Political messages were here, there and everywhere during London Fashion Week. Of the shows I attended, each could be interpreted within a political context. The times we live in are turbulent and, frankly, frighteningly surreal. The uncertainty, the bigotry, the contradiction of the time never ceases to amaze one. A pointedly political offering in London came from Canadian-born designer Edeline Lee. Lee was one of the few designers in the Spring 2017 to react to the Brexit fallout, with a collection that was a bittersweet ode to London, a city that accepted her as a designer, immigrant and woman. Her Fall 2017 outing saw her channel feminism into her show with the influence of the work Hannah Hoch, an German Dadaist best known for her work during the Weimar period.
“I was inspired by how Hoch’s work concurrently addressed issues of female identity and her cultural context,” said Lee.
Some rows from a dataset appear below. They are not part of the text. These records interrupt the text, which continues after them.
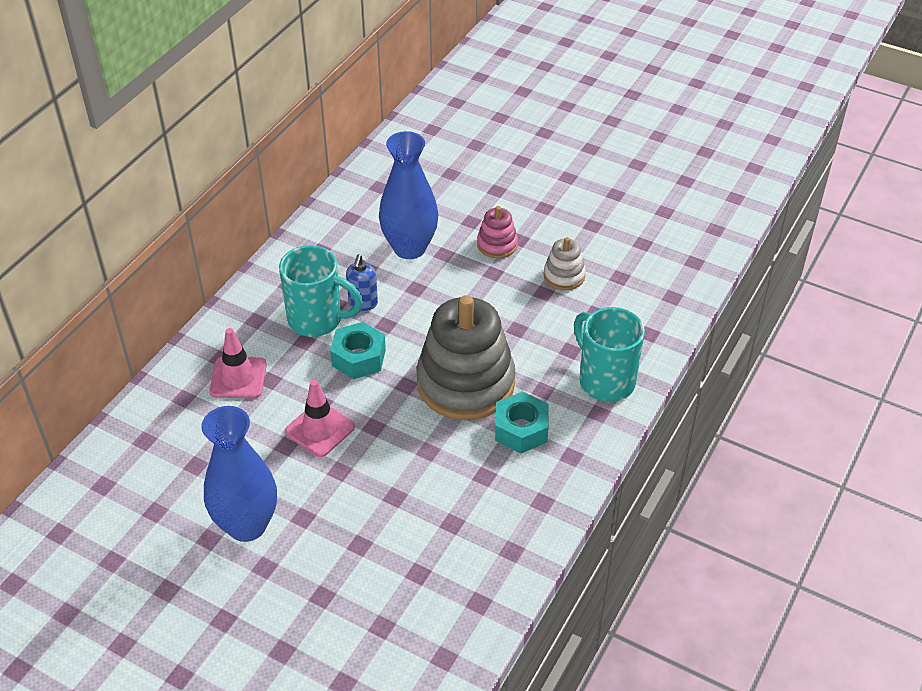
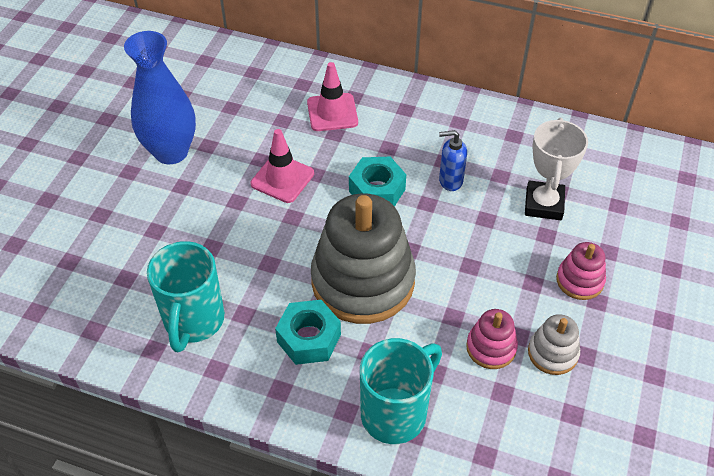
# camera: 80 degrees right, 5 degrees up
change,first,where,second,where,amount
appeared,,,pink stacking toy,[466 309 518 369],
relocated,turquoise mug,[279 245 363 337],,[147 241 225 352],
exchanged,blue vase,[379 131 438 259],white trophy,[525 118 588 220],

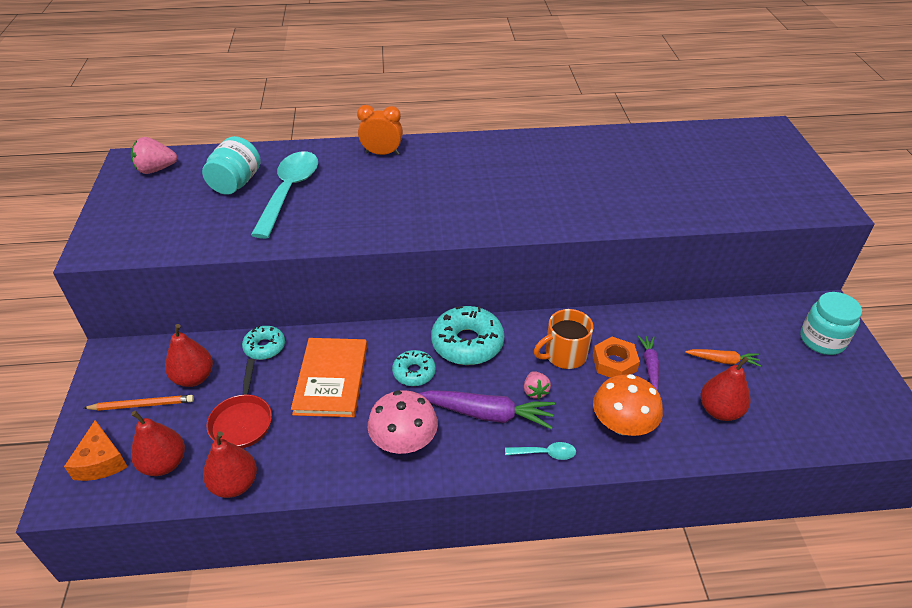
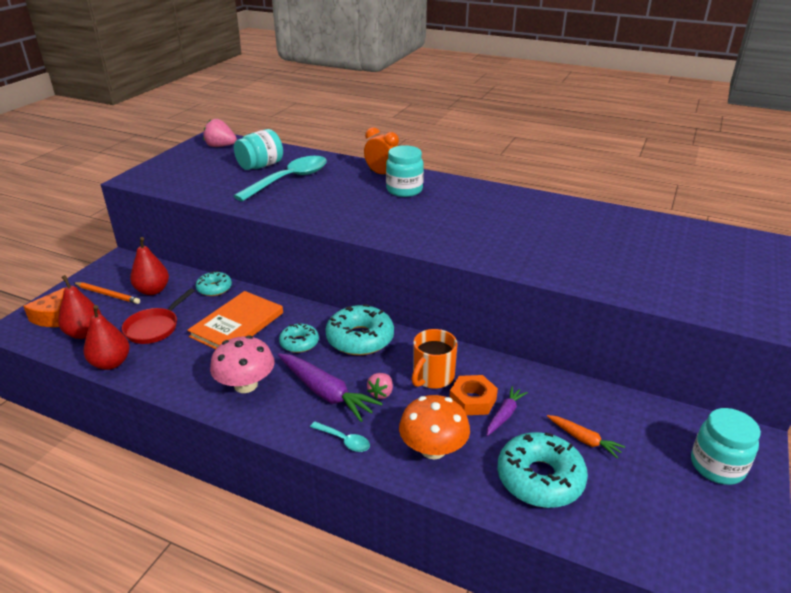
# camera: 30 degrees right, 10 degrees down
change,first,where,second,where,amount
appeared,,,turquoise jar,[386 145 424 197],
exchanged,red pear,[700 357 751 421],turquoise donut,[497 432 588 508],
spun,orange mug,[534 309 593 369],,[412 329 457 389],60 degrees counterclockwise

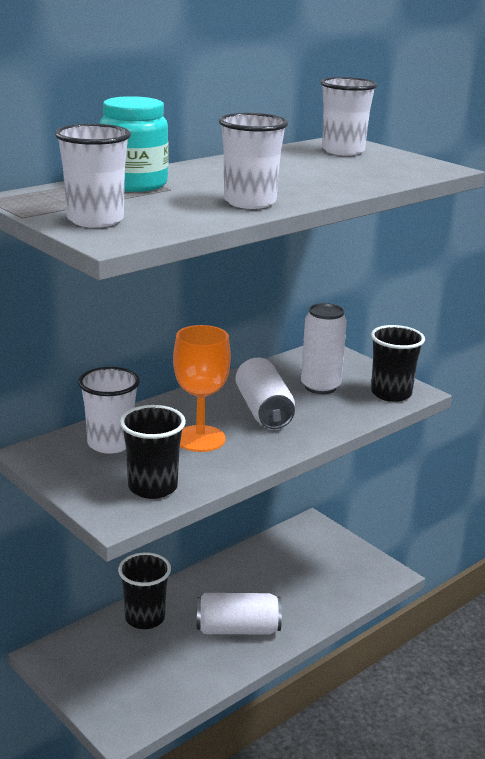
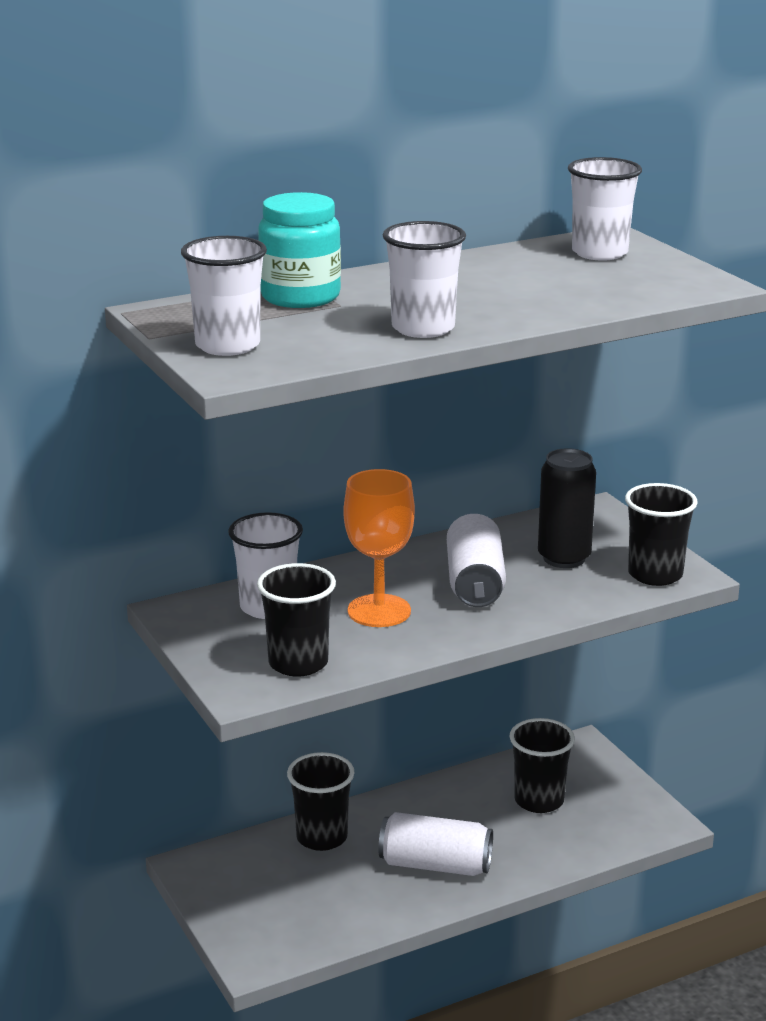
# camera: 15 degrees right, 0 degrees up
change,first,where,second,where,amount
appeared,,,black cup,[510 718 575 813],
colour,white can,[301 303 347 394],black can,[538 448 596 568],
The female subjects of Hoch’s work were distorted and explored with her Dadaist streak—it resonated somewhat with the Edeline Lee brand: there was something wholly unique about it, with tinges of familiarity. She interpreted Hoch’s collagist methodologies in her drapery and styling. Shirt sleeves were overlong; block-coloured buttons punctuated shirting; sweaters were enlivened with patches; skirts were asymmetric, a lesson in Lee’s architecturally-inclined aesthetic. A beautiful lead grey dress with a flared skirt with cobalt blue accents was a more refined, more mature result of the deepening of Lee’s design handwriting, connected with architecture and art.
The previously mentioned embroidered sweater could be linked with the #FreeTheNipple movement. A lead grey sweater with a saffron yellow breast patch. It was both flirty and feminine—it had artistic appeal; a piece aimed at one of Lee’s customers who hails from the art world. Something about this bordered on facile. You could look at Anthony Vaccarello’s unabashed expression of female sexuality in his debut collection at Saint Laurent, where models walked bare breast down the catwalk. It teetered on the lines between radical and simply a pointed expression of body autonomy. Here, we have Lee delving into the movement with a less sexual, more artistic effort. It made for instant thought-provoking material and it had desirability necessary for sale. However, the cartoonish flair which almost jeopardised the look’s meaningfulness was the very thing that connected it with the work of Hannah Hoch.
“How can she dress now with relevance, power, femininity, grace and dignity without being nostalgic, unnatural or uncomfortable?” That question should be on the mind of every designer—for most it already is. What is the most efficient way to proceed, how do you advance the visual language, cultural context and technical skills of your brand? The designer posed that here: yes, undoubtedly, there were a few bumps in the road with Lee’s collection. Perhaps the weight of the inspiration or her mostly minimal aesthetic interfered with total success.